Llegó e impactó. Grande en la televisión, y en el cine. Pero más grande en el teatro.  Toda ella era genio y figura hasta la sepultura. Esa que hoy ha llegado a su clímax con su muerte. Impetuosa y fuerte, siempre metida en su papel, estaba ella. Infatigable en unos momentos difíciles para el espectáculo en España en años de transición. 
Amparo Baró. Nada se le resistía. Al revés. Se engrandecía en cada guión, en cada papel, en cada personaje.

Conocida por la gente en sus participaciones en televisión con Series como "7 vidas" o algún cameo en "Aida". Perfecta monologuista, que sabía aplicar la sátira a todo lo suyo. Que nunca renegó de sus pensamientos e ideales. Que los decía abiertamente, pesase a quien pesase. Esa mujer, que hizo de la vida, algo más fácil de llevar. Que le quitó importancia a las cosas, cuando las cosas iban mal. Liberal y personaje fiel, que dio y dedicó su vida a un escenario. Que vivió y murió por, para y en él. Siempre había deseado acabar sus días sobre un escenario, y lo ha conseguido, pues, a día de hoy, seguía en activo.

Tenía 77 primaveras muy bien vividas. Aprovechadas y queridas. Gran maestra de los novatos en el teatro e interpretación. Una grande entre las grandes, que hoy nos ha abandonado, dejando nuestra cultura, un poco huérfana. Los que tuvimos la fortuna de conocerla como actriz, añadiríamos, que era una persona incansable. perfeccionista y su peor crítica. Siempre se exigía mas. Amable y campechana, Amparo Baró, supo dejar un algo en la cultura y el Arte de España. Grandes de ahora, comenzaron como novatos con ella. Gente que le debe todo.

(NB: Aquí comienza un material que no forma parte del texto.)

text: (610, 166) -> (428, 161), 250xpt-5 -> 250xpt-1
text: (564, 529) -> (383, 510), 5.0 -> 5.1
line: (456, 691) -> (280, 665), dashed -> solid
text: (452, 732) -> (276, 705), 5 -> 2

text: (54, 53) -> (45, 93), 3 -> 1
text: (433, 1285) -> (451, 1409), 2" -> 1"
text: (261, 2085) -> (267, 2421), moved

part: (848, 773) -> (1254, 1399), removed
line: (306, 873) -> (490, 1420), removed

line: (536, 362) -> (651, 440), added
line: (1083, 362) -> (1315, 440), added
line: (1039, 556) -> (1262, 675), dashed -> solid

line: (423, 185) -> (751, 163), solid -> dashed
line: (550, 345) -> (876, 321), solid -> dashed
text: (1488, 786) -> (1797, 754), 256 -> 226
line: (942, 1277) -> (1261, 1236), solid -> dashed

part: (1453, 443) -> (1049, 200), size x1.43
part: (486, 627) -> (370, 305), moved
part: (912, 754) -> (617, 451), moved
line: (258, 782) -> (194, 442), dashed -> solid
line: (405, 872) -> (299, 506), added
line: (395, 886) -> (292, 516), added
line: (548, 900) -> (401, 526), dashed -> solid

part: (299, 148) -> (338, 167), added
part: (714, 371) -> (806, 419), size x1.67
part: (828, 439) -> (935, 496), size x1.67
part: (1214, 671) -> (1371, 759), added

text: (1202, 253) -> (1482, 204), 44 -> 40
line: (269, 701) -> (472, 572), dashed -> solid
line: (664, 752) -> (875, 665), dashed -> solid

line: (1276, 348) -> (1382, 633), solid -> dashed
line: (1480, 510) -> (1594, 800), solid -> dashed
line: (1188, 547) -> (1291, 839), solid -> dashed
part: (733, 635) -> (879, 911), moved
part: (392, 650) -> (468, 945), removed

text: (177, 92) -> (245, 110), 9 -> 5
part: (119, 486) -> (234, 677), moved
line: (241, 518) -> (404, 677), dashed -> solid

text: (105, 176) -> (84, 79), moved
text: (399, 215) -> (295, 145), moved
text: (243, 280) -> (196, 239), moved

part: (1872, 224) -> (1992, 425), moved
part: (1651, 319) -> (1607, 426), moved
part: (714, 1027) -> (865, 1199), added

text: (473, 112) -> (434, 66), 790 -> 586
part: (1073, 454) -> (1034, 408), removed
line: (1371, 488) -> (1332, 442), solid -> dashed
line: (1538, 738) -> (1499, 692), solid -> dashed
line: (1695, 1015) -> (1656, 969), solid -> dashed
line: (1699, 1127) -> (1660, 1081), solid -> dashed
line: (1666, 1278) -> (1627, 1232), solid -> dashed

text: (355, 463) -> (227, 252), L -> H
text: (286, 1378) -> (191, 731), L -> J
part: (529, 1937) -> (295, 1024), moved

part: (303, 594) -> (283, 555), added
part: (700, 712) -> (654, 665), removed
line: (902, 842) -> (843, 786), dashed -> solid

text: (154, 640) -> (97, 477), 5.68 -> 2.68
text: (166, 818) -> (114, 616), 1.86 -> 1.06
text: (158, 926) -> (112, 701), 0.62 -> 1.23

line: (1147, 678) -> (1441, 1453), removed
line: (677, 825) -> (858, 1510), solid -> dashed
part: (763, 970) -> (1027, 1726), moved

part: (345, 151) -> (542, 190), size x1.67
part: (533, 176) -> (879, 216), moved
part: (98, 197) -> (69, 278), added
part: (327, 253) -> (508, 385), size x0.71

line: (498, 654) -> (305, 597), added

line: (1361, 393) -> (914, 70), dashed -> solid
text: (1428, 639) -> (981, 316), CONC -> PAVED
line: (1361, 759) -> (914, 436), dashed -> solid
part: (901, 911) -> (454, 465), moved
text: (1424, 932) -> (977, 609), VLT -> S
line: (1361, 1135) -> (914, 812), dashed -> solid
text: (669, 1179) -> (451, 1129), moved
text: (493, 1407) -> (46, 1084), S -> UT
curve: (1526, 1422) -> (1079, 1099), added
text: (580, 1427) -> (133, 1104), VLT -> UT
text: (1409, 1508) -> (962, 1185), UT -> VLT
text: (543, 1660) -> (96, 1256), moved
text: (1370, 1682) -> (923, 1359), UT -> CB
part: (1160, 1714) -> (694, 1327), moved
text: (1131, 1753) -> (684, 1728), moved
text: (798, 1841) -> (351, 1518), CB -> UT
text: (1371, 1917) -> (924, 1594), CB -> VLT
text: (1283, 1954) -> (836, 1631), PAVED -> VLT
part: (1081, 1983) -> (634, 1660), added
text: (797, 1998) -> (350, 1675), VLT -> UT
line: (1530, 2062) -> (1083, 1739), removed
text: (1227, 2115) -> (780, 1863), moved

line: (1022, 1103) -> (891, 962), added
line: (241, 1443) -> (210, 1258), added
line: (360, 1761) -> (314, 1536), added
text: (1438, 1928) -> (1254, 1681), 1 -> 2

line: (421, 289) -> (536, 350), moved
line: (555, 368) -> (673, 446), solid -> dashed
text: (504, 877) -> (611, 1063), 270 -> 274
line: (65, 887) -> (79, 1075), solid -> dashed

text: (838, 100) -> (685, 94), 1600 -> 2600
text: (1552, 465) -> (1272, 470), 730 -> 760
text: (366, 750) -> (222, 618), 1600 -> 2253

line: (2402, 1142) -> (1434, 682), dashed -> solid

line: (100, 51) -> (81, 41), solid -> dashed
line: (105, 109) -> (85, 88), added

Su gentiliza en las tablas de un teatro, dieron paso a nuevas generaciones. Se reía de ella misma, y ello, le dio el derecho de opinar. Siempre desde el respeto y el cariño, que ella en su trayectoria, se supo ganar. ¡Descanses en paz querida! El teatro se quedó hoy, un poco más huerfano. Un cáncer se la ha llevado. Amparo Baró ha fallecido, pero para los que amamos el arte, seguirá viva siempre entre nosotros.